NIST grant goes to develop internet-based security framework

October 30, 2001 – Austin, TX – domainLogix Corporation, Advanced Micro Devices, ILS Technology, and Oceana Sensor Technologies will develop a set of security reference models to be used as a basis for research within the semiconductor manufacturing and tool supplier industries.

The joint venture led by Semiconductor Equipment and Materials International (SEMI) received $5 million from the National Institute for Standards and Technology (NIST) through the Advanced Technology Program to develop, prototype and validate a security framework for electronic collaboration via the Internet as a means of enhancing semiconductor manufacturing productivity.

This is the second NIST award for domainLogix, which was awarded $1.6 million in R&D funding last year to develop an object-based software architecture that allows semiconductor equipment to integrate intelligently with existing or advanced factory automation systems. As a result of this initial NIST funding, domainLogix’s OBEM XP commercial implementation of the SEMI Object Based Equipment Model standard (OBEM, E-98) has already reached phase 3 and is currently in beta testing.

With a $10.1 million budget, the joint venture plans to create within three years a security framework for electronic collaboration that will allow semiconductor manufacturers and equipment suppliers to share information while protecting proprietary information on both sides. domainLogix is charged with developing a security approach based not only on data transmission paths and repositories, but also securing data elements. This approach is pivotal, the company said, to the development of a “flexible firewall,” a security firewall to enable access to elemental data in an otherwise conventionally secured or unsecured data repository or transmission stream.

At the foundation of this initiative is the security reference model that will be created to allow semiconductor manufacturers and suppliers to define a detailed formal security policy that describes precisely under what conditions partner firms can access data. The model will reflect the way the customer really makes decisions about granting or denying access rather than the traditional procedural approach to security.
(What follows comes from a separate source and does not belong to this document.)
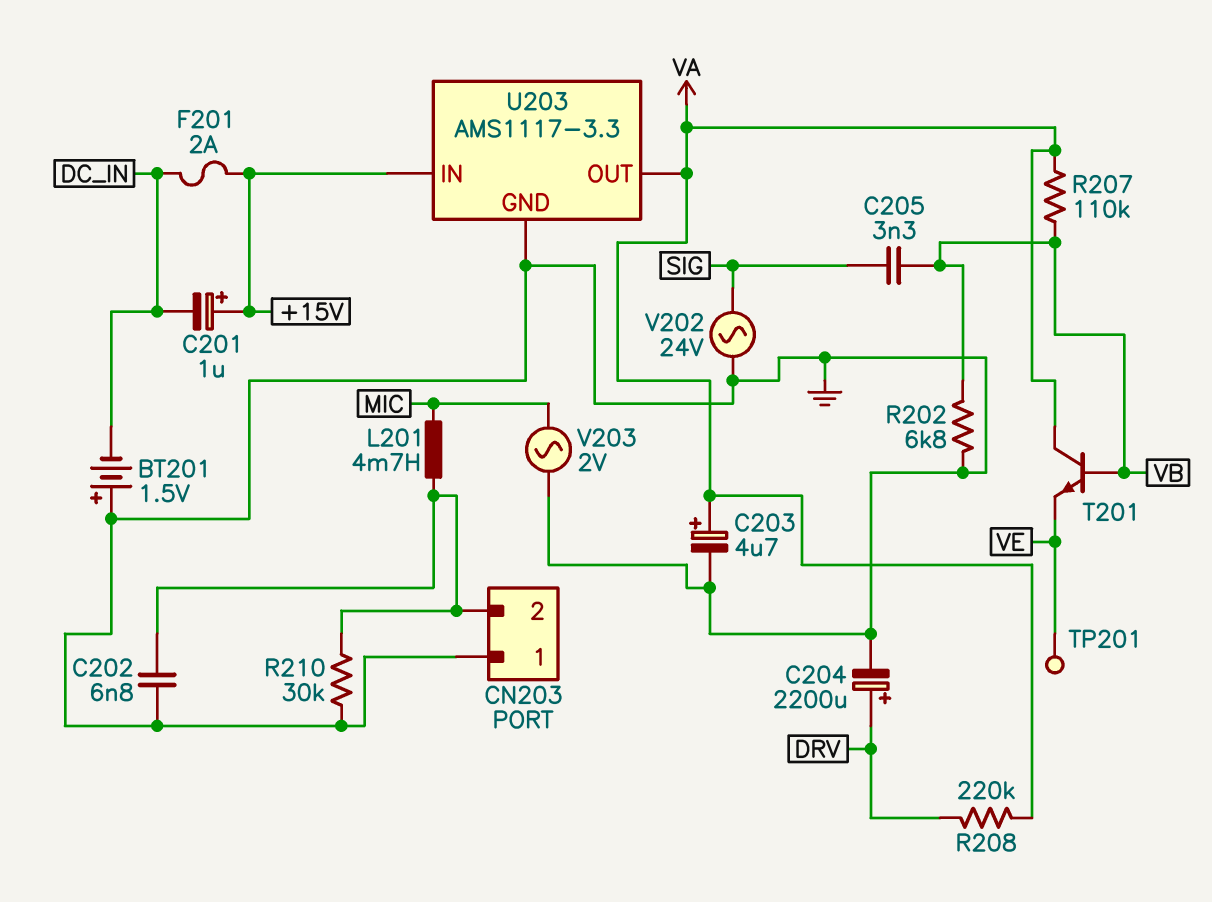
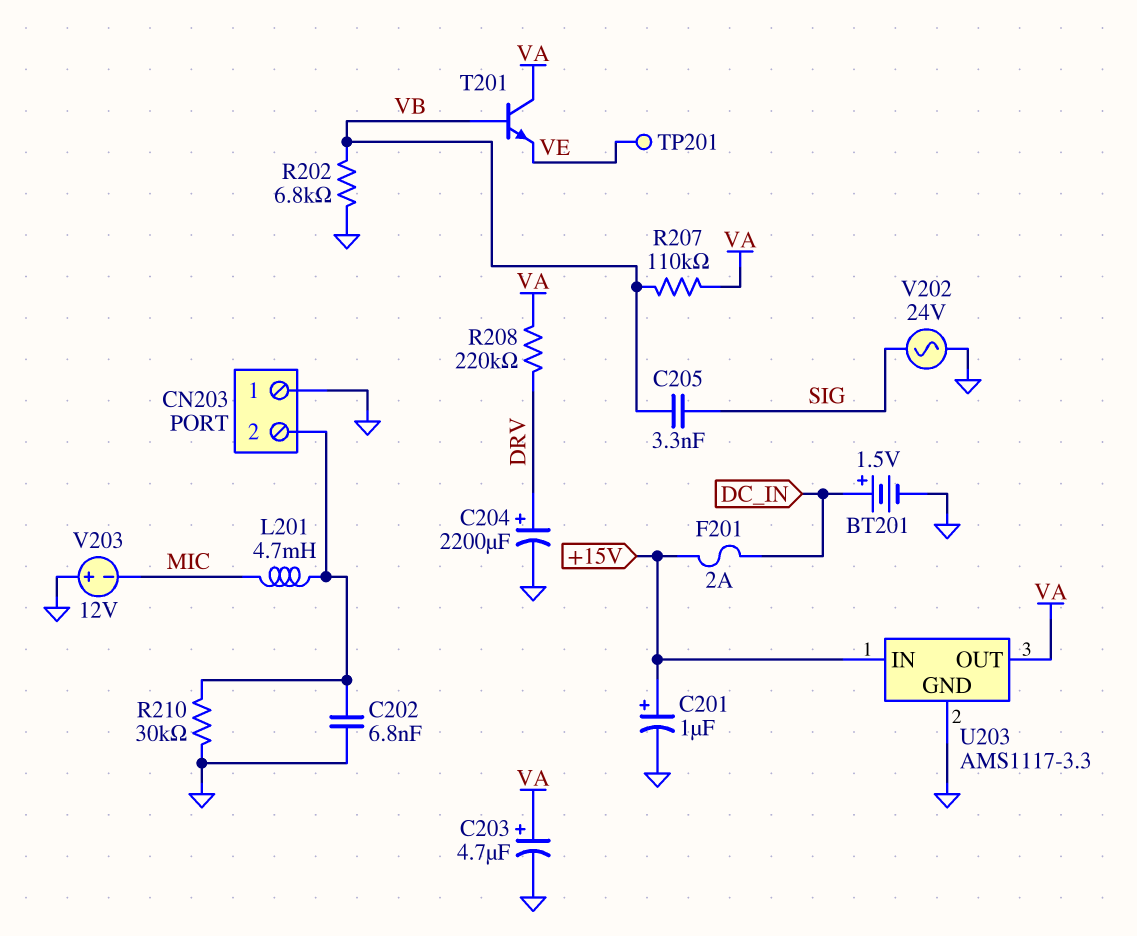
BT201: 1.5V (plus GND, minus DC_IN) -> 1.5V (plus DC_IN, minus GND)
C201: 1uF (plus +15V, minus DC_IN) -> 1uF (plus +15V, minus GND)
V203: AC 2V (GND, MIC) -> 12V (plus GND, minus MIC)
This new approach to security models will be implemented using the concept known as the flexible firewall. The flexible firewall is based upon a novel distributed architecture that can protect any accessible device (from a factory server down to an embedded sensor) and that enforces the security policies of the fab and equipment suppliers. domainLogix will lead the joint venture to define security requirements to be met by the flexible firewall, establish the overall security reference model that will become an open industry standard, as well as utilize the object-based modeling concepts implemented as part of its OBEM XP product line.